Clements: Following Hurricane Irma, Hurricane Maria doubled down the destruction on Puerto Rican agriculture. The recovery effort will take years for many farmers. Puerto Rico Farm Bureau President Hector Cordero says crops throughout the island are a complete loss.
Cordero: In general, we lost almost 100 percent of our agriculture. All crops, plantains, bananas, papaya, coffee, all are a loss.
Clements: Dairy represents the biggest sector of agriculture in Puerto Rico. Cordero, a dairy farmer himself, says dairy farmers are having trouble accessing their farms and getting their milk to processors. Currently, the industry is operating at a production level of about 50 percent.
Cordero: The biggest problem our dairy farmers have is the access to the farm and it’s impossible for the trucks from the dairy processors to get to the farmers.

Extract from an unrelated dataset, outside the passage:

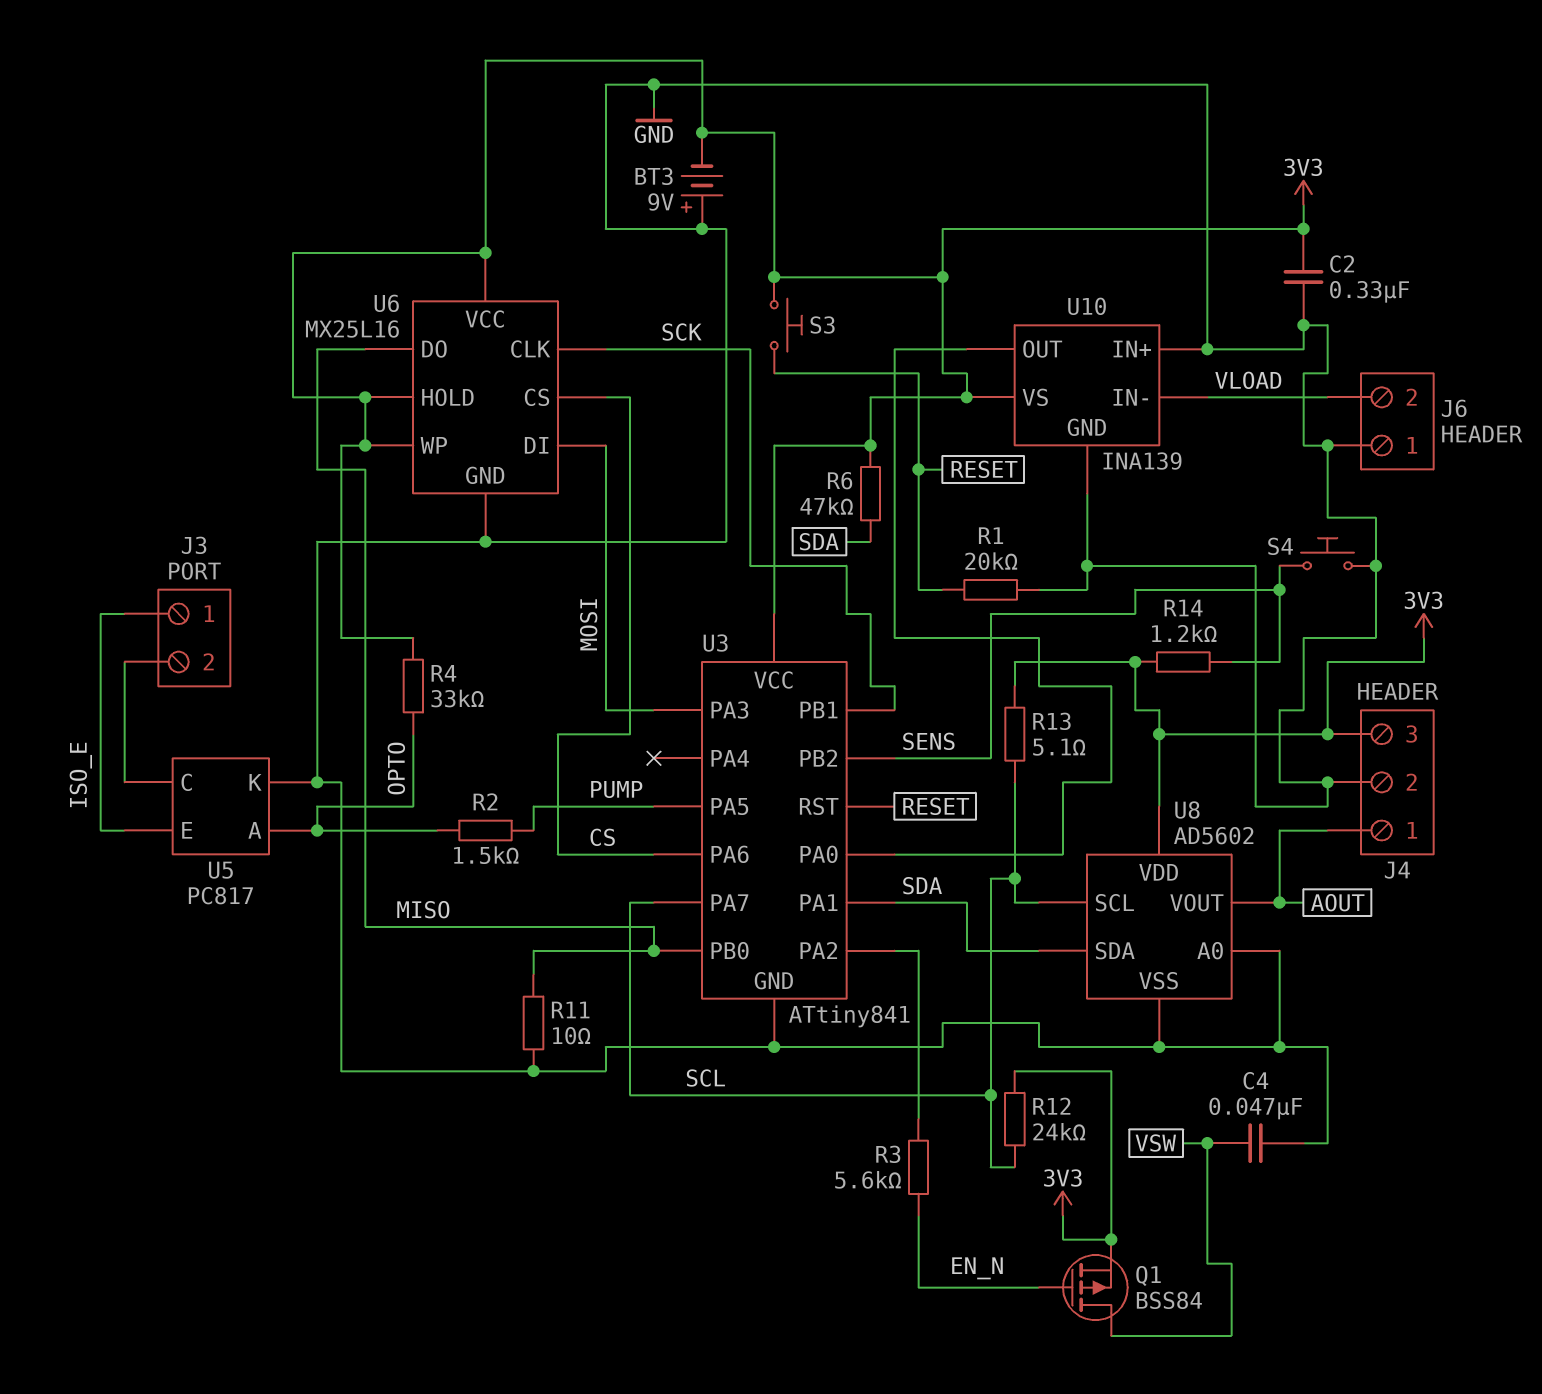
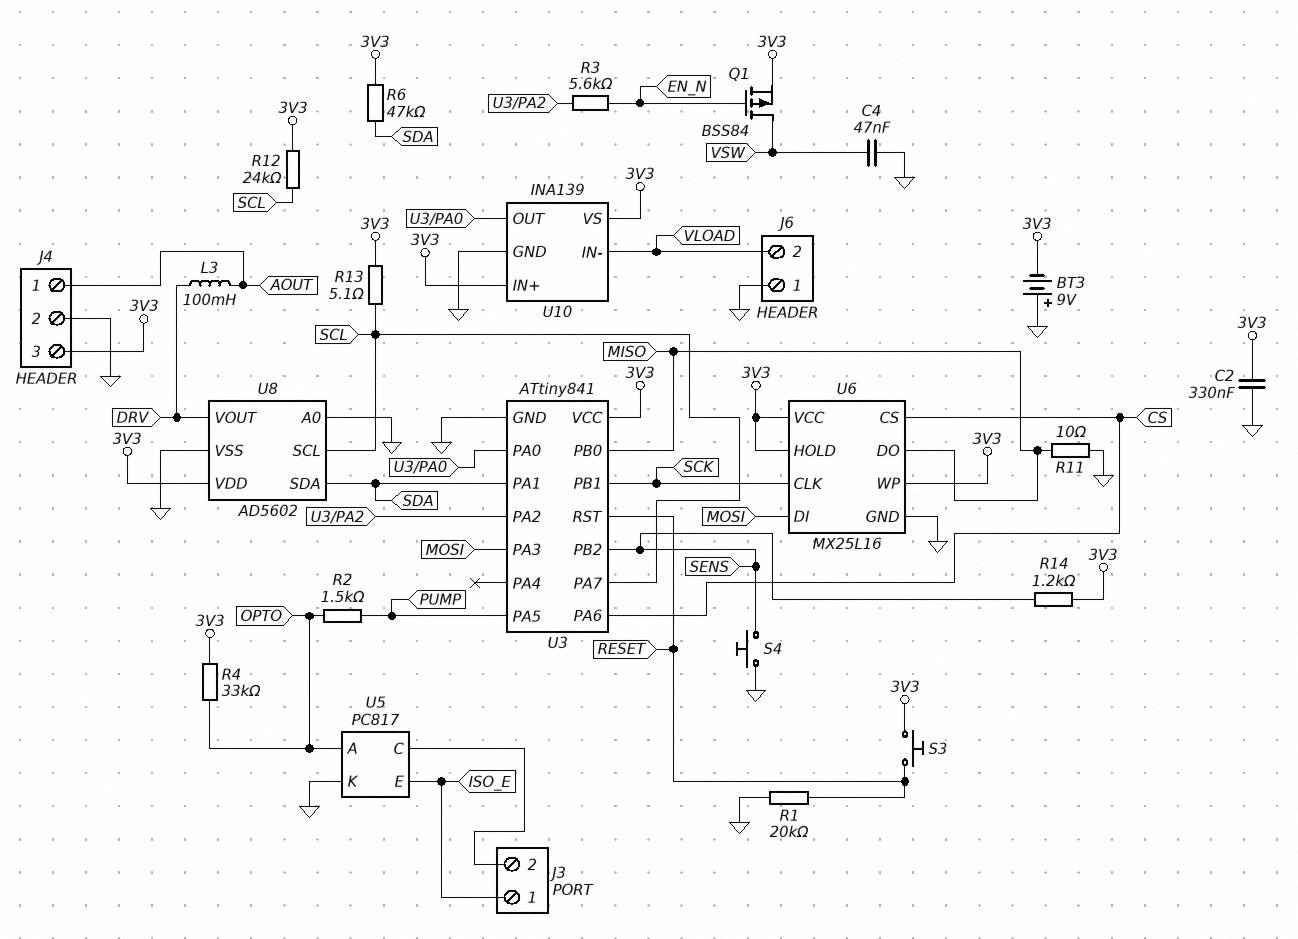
L3: none -> 100mH (AOUT, DRV)
U8 pin VOUT: AOUT -> DRV
U10 pin IN+: GND -> 3V3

The other problem we have is we need access for the feed. We have three feed mills. They have the grain inventory but they don’t have the access to energy so they can’t produce creep for the animals.

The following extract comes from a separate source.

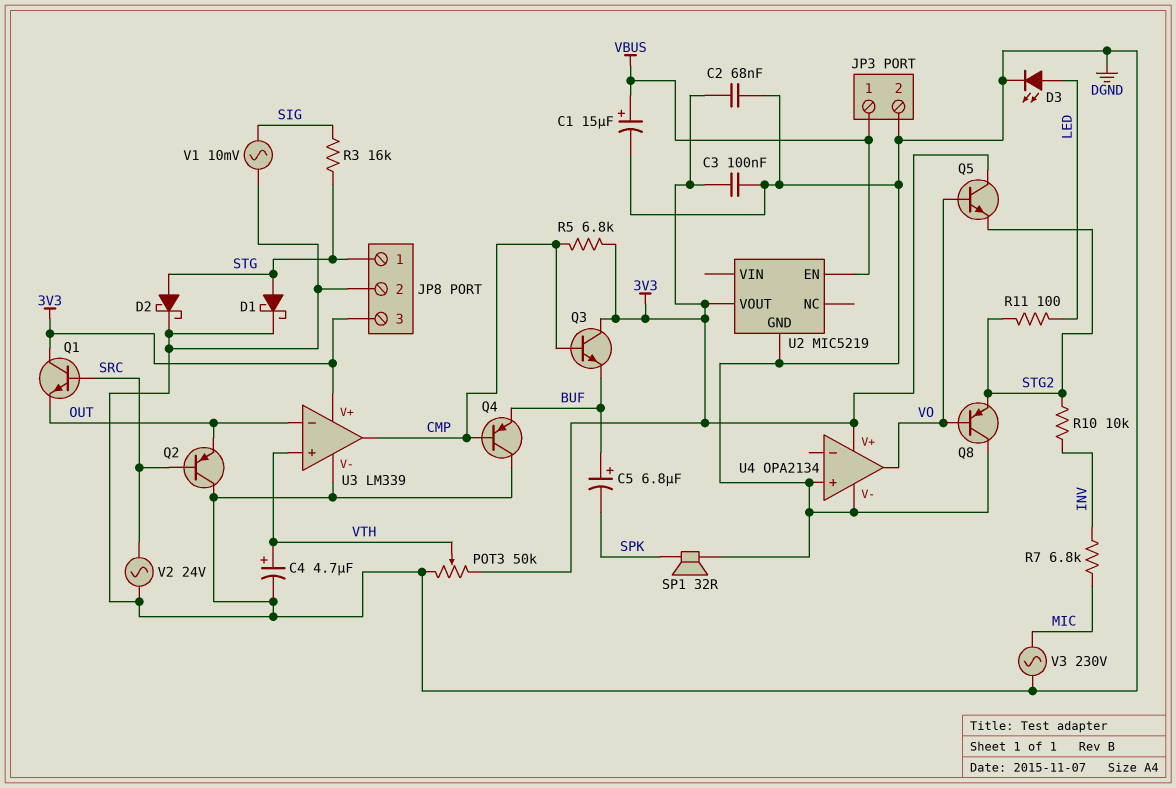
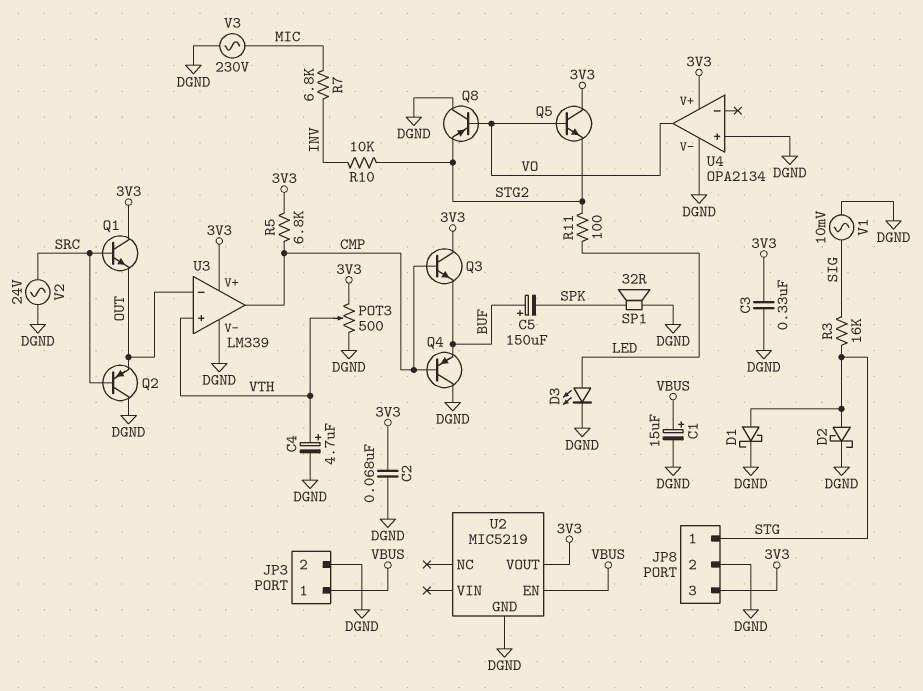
C3: 100nF (3V3, DGND) -> 330nF (3V3, DGND)
C5: 6.8uF (plus BUF, minus SPK) -> 150uF (plus BUF, minus SPK)
POT3: 50k (3V3, DGND, wiper VTH) -> 500 (3V3, DGND, wiper VTH)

Clements: He speculates that parts of rural Puerto Rico may be without electricity for up to a year as damages to power lines are repaired. While FEMA is helping the people of Puerto Rico, he says there needs to be more support for Puerto Rico agriculture.
Cordero: We need an action from Congress and from the USDA. We need people from USDA. The amount of employees that the USDA has in Puerto Rico is too small for the amount of necessity that we have in this moment.
Clements: Micheal Clements, Washington.